TSX finishes in the red, Feb. 22-26

Canada’s benchmark index slipped 0.1% to close at 12,797.79, despite higher crude oil prices. The S&P/TSX Capped Diversified Metals & Mining Index, however, gained 0.7% to close at 352.81. The S&P/TSX Global Gold Index fell 0.61% to 176.95, as the spot gold price declined US$4.20 per oz. to US$1,221.80. The April contract for crude oil climbed 10.6% to US$32.78 per barrel on the New York Mercantile Exchange.

Shares in Talon Metals advanced 44% to 13¢ after it reported that drilling has resumed on the Tamarack nickel-copper-PGE project in Minnesota. The Tamarack project includes the Tamarack North and Tamarack South projects. Talon earned an 18.45% interest in the project last December by giving US$15 million to Kennecott Exploration. For Tamarack’s 2016 winter drill program, Kennecott has planned an initial seven- to nine-hole campaign to focus on three areas: 221 zone, the Neck, and the Tamarack zone. The entire current resource — totaling 3.8 million indicated tonnes grading 2.35% nickel-equivalent and 3.4 million inferred tonnes of 2.11% nickel-equivalent — sits within the Tamarack zone.

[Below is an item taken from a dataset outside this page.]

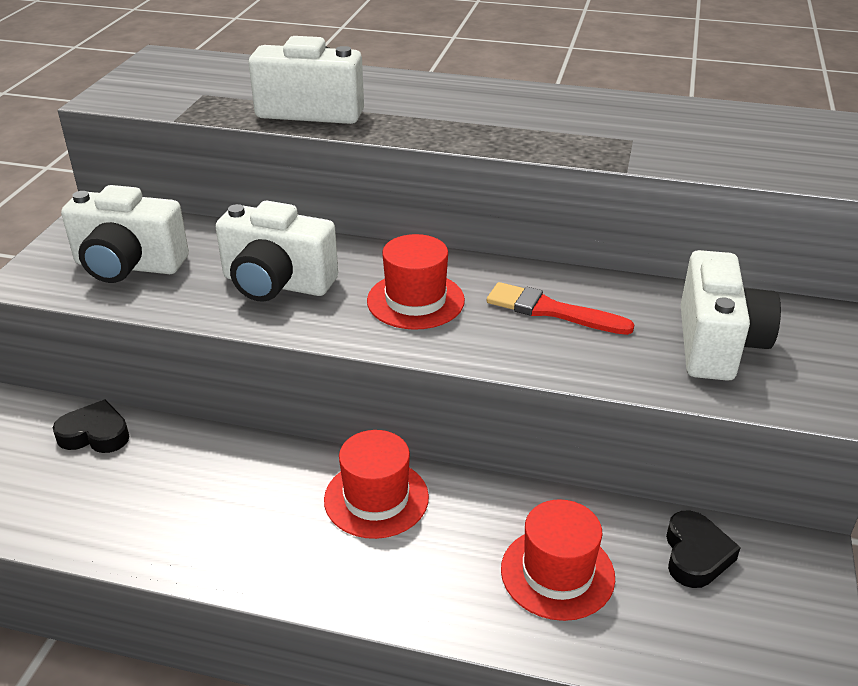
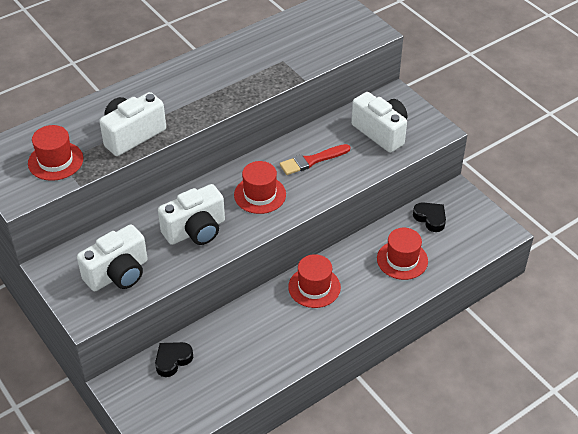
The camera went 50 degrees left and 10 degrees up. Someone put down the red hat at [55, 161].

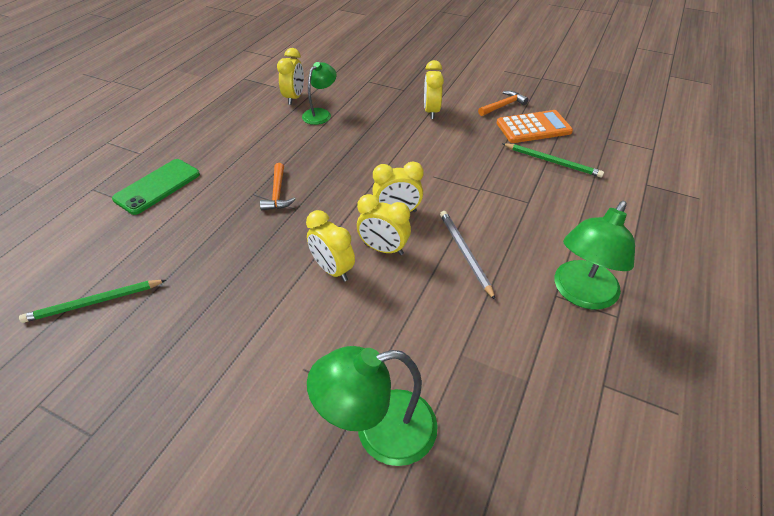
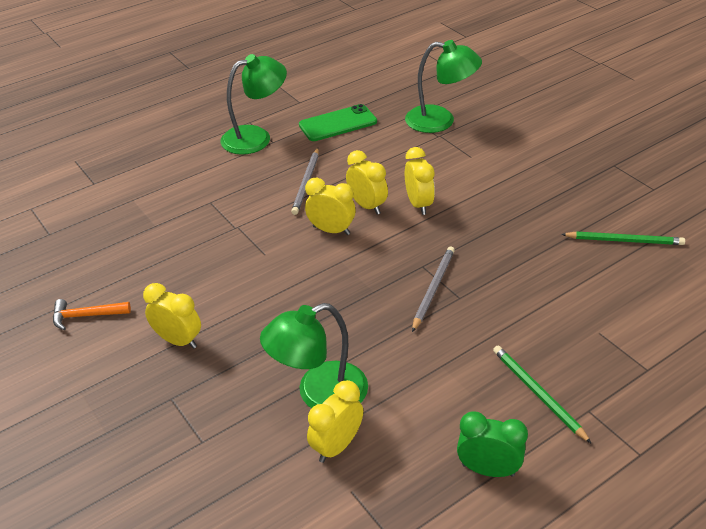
The camera went 150 degrees left and 5 degrees down. Someone took away the orange calculator at [533, 128]. Someone put down the green clock at [488, 469]. Someone carried the green phone from [157, 186] to [338, 124]. Someone carried the green pencil from [552, 162] to [538, 393]. Someone swapped the orange hammer at [277, 193] for the grey pencil at [433, 289]. Someone rotated the yellow clock at [431, 111] by 90 degrees counterclockwise. Someone scaled the green lamp at [320, 114] by 1.56.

New Millennium Iron shares rose 36% to 8¢ as it continued to fend off dissident shareholders. Last week, it filed a management information circular urging shareholders to dismiss the dissidents’ attempts to gain control of the board with only 7% of the company’s shares. It also re-iterated its strategy, called NuTac, to build shareholder value once iron ore prices turnaround. On Feb. 22, the dissidents filed a management information circular, arguing the current board and management has destroyed shareholder value. They outlined a plan to remove six directors, halt NuTac, further reduce costs, and improve disclosure. To complicate matters, both parties in the following days reported that the Institutional Shareholder Services (ISS) supported their views, asking shareholders to side with them during the upcoming special shareholders meeting on March 15.

Goldcorp was the biggest value loser following disappointing 2015 financials coupled with a dividend cut and lower expected production for the next three years. The miner posted an annual net loss of US$4.2 billion, or US$5.03 per share, compared to a net loss of US$2.66 per share in 2014. It also recorded a fourth quarter loss of US$4.3 billion, which included a US$3.9 billion write-down. Annual production was 3.46 million oz. gold at all-in sustaining costs of US$894 per oz., including inventory impairments. The strong operating results led to annual free cash flow of US$335 million before dividends, up from a loss of US$1 billion in 2014. Goldcorp, however, changed its monthly dividend payments of US2¢ to a quarterly basis. It is guiding annual gold production of 2.8 million to 3.1 million oz. during the next three years. The miner fell $2.52 per share to $18.73.

Teck Resources saw heavy trading after announcing several senior executives are set to retire in the coming months, as well as a consequent restructuring of senior management to streamline the organization. Teck shares slipped 49¢ to $7.66 as 41 million shares traded hands.